By Jane Hughes
BBC News, health correspondent
The cartoons have human faces
A project that has helped a small group of autistic children understand more about human emotions is being launched nationwide.
The project uses cartoons narrated by the actor Stephen Fry to help teach the youngsters about facial expressions.
People with autism often struggle to identify and understand feelings, and to look others in the eye.
Denis Murphy, six, is one of those who has been taking part, and his family have already noticed changes in him.
He is typical of a child with autism because he is fascinated by trains and cars, but finds it much harder to relate to human emotions.
That may be because vehicles have very predictable motion, while people are far more unpredictable.

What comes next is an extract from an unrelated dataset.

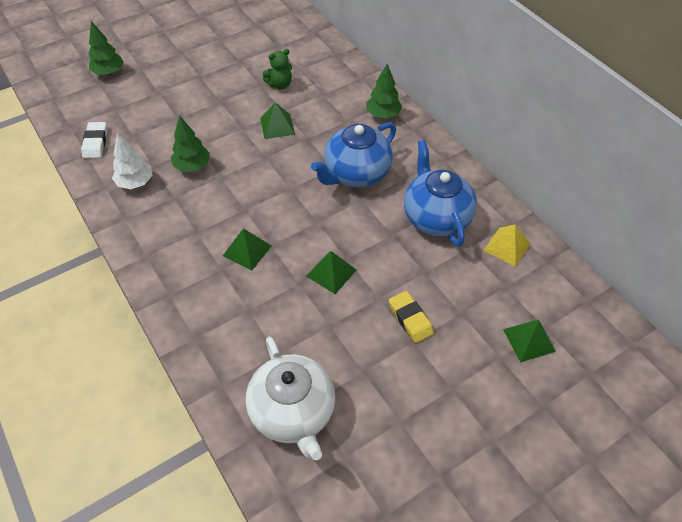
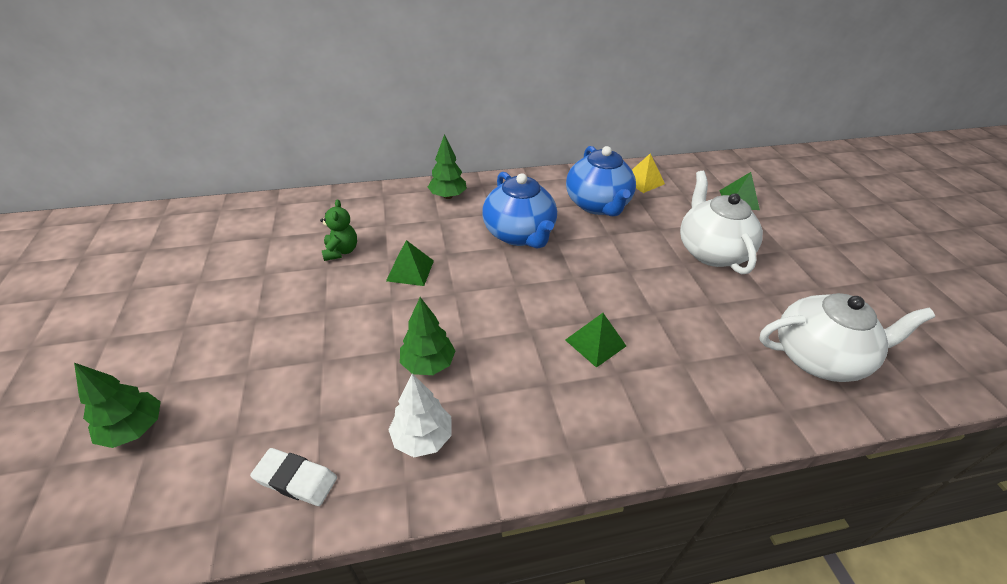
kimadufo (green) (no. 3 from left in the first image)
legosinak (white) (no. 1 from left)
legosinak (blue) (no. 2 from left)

The DVD animation series, named The Transporters, capitalises on this fascination with vehicles by grafting real people's faces onto cartoons of vehicles.
Professor Simon Baron-Cohen is director of the Autism Research Centre at Cambridge University.
He said: "We've got to somehow find a way to get autistic children to overcome their fear of looking at people's faces so that they can start learning about how expressions arise.
"This is a way to ease them into reading faces."
Denis began watching the cartoons before Christmas.
The cartoons have proved a big hit with Denis
He was asked to look at them for 15 minutes every day over the course of four weeks.
But the first time he saw them, he liked them so much, he watched all 15 five minute episodes at once.
Each episode introduces the idea of new emotions, like happiness, anger, fear, kindness and pride.
It includes an interactive quiz, which helps the children learn about the emotions.
His mother, Alex Murphy, has been impressed with the results.
She said: "I've noticed that when we read stories, if a character's sad, he'll perk up and explain the reason.
"For the parent of a child who's not very interested in emotions or can't recognise them very well, it's nice to see them beginning to understand that side of life."
Flicking a switch
Other parents have described it as being as if a switch has been flicked in their child's head.
Professor Baron-Cohen said at the end of the four week period, there had been a 52% improvement in the ability of the children to recognise and explain emotions.
"They had caught up to the same level as a typically developing child on tests of emotional recognition," he said.
"They are preliminary but very exciting results - even with a very short intervention, children with autism can look at faces and start picking up the relevant information."
The DVDs were commissioned by the Department of Culture, Media and Sport, and are now being given to around 30,000 other families with autistic children between the ages of two and eight.
More tests are planned, and it's too early to say yet whether they will have long term benefits.
But researchers are hoping they'll be able to make a real difference to the lives of autistic children.